Jade Thirlwall Review: The Music World's Most Unique Artist Transcends TV-Created Origins

With the exception of Harry Styles, individual artistic journeys of ex-participants of televised singing competition groups rarely capture the audience's attention. These efforts typically adhere to certain rules – either an attempt at a more edgy urban music style, complete with at least a track including a guest appearance by an US hip-hop artist, or a move into mature mainstream-approved polished adult contemporary – and they usually amount to a barely recalled interim project, the sight and sound of someone gamely killing time before the inevitable reunion tour.

A Unique Journey

This common scenario that makes the idiosyncratic path thus far followed by former Little Mix member Jade Thirlwall oddly invigorating. She’s certainly not above doing the kind of things that former talent show band members are wont to do, including emphatically stating that she’s no longer subject the press-managed restrictions of the factory-produced music business – judging by the audience this evening, the top-selling product on the merchandise stall is a fan emblazoned with the phrase “TINA SAYS YOU’RE A CUNT”, a lyric from Gossip, her musical partnership with dance duo the group Confidence Man – but nevertheless, the music she’s opted to make is pop music with a far more fascinating style than usual.

A Superb Debut

She opened her solo account with the previous year's excellent Angel Of My Dreams, a highly unusual, jarring and fragmented melange of grand emotional pop songs, noisy synthesisers and audio excerpts from Sandie Shaw’s Puppet On A String.

As the set on her initial individual concert series demonstrates, not every song on her debut album her album That’s Showbiz, Baby! is equally fascinating as that: the track Before You Break My Heart is insanely catchy, but it's equally standard-issue disco pop, powered by precisely the Motown musical snippet its title suggests; things are padded out with a interpretation of Madonna’s Frozen that devolves into a medley of 90s dance hits, from the track Pacific State by 808 State to Set You Free by N-Trance.

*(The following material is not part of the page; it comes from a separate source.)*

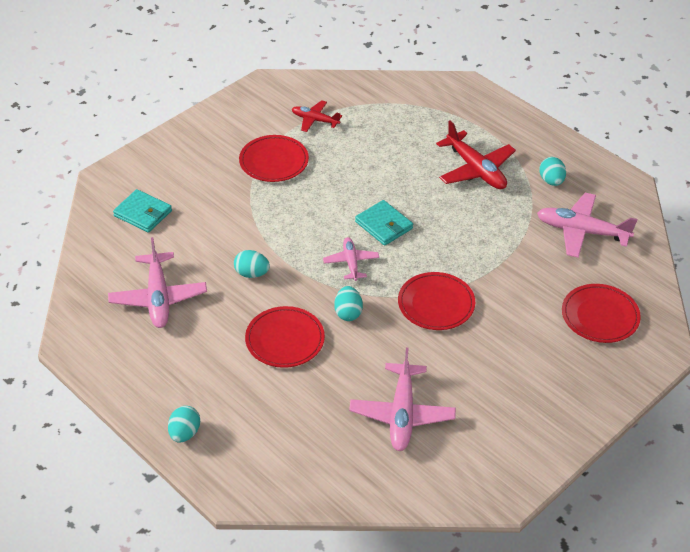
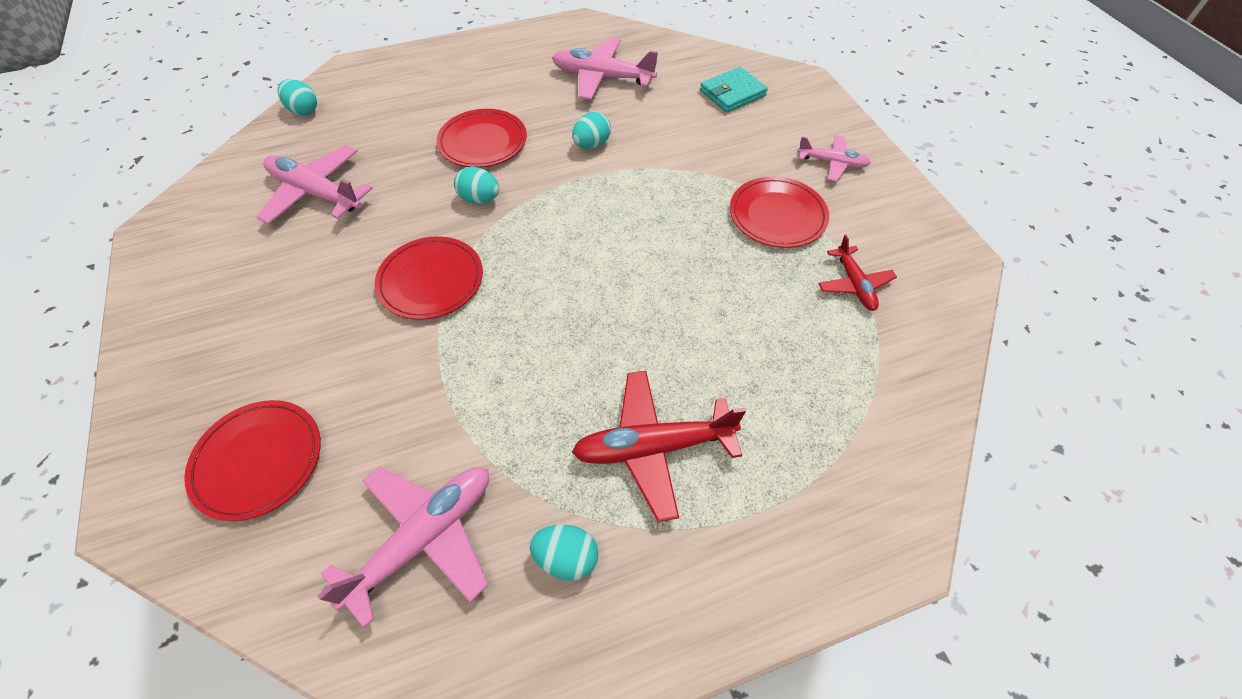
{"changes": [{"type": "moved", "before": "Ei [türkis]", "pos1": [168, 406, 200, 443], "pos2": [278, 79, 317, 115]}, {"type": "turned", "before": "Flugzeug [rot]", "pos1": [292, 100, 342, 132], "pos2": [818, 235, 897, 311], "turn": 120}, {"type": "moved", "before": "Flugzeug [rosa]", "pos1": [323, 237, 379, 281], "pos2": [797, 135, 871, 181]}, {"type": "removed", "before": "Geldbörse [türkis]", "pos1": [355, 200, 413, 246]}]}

Additional Fascinating Content

However, there exists additional material in the vein of Angel Of My Dreams. The song Headache melds an Abba-esque chorus with song sections that present a borderline atonal style of rhythmic music or are surrounded with cavernous echo. She offers the track Unconditional to her mum: it has a fabulous melody, early 80s syndrums, and powerful guitar riffs combined with metallic pounding beats. IT Girl unexpectedly reanimates the musical aesthetic of 2000s electronic punk movement, or more accurately the thrilling strain of early 00s pop that was strongly inspired by electroclash, while Natural at Disaster begins like a keyboard-led emotional song before unexpectedly swerving into a dark computerized noise.

A Charming Performer

The artist on stage is a hugely appealing, cheerily unvarnished figure: she is, she announces at a certain moment, “trembling uncontrollably”; shouting out her LGBTQ+ fanbase, who are present in large numbers, she proposes thanking them by including a official undergarment to the merch stand.

What Lies Ahead

It may well end the way such individual artistic pursuits end – the hostility towards ex-group member Jesy Nelson voiced within the song Natural at Disaster resolved, a media announcement to announce that the original group are back – but the fact that every attendee appear word-perfect as they join in vocally to an album that was released just a few weeks prior makes you wonder. And even if it does, the closing performance of Angel Of My Dreams underlines that Thirlwall’s solo career is unlikely to recede into the realms of the dimly remembered placeholder.

  • Jade performs at the O2 Victoria Warehouse in Manchester this evening and is traveling across the United Kingdom through October 23rd.

Kimberly Taylor
Kimberly Taylor

Tech enthusiast and business strategist with a passion for innovation and digital transformation.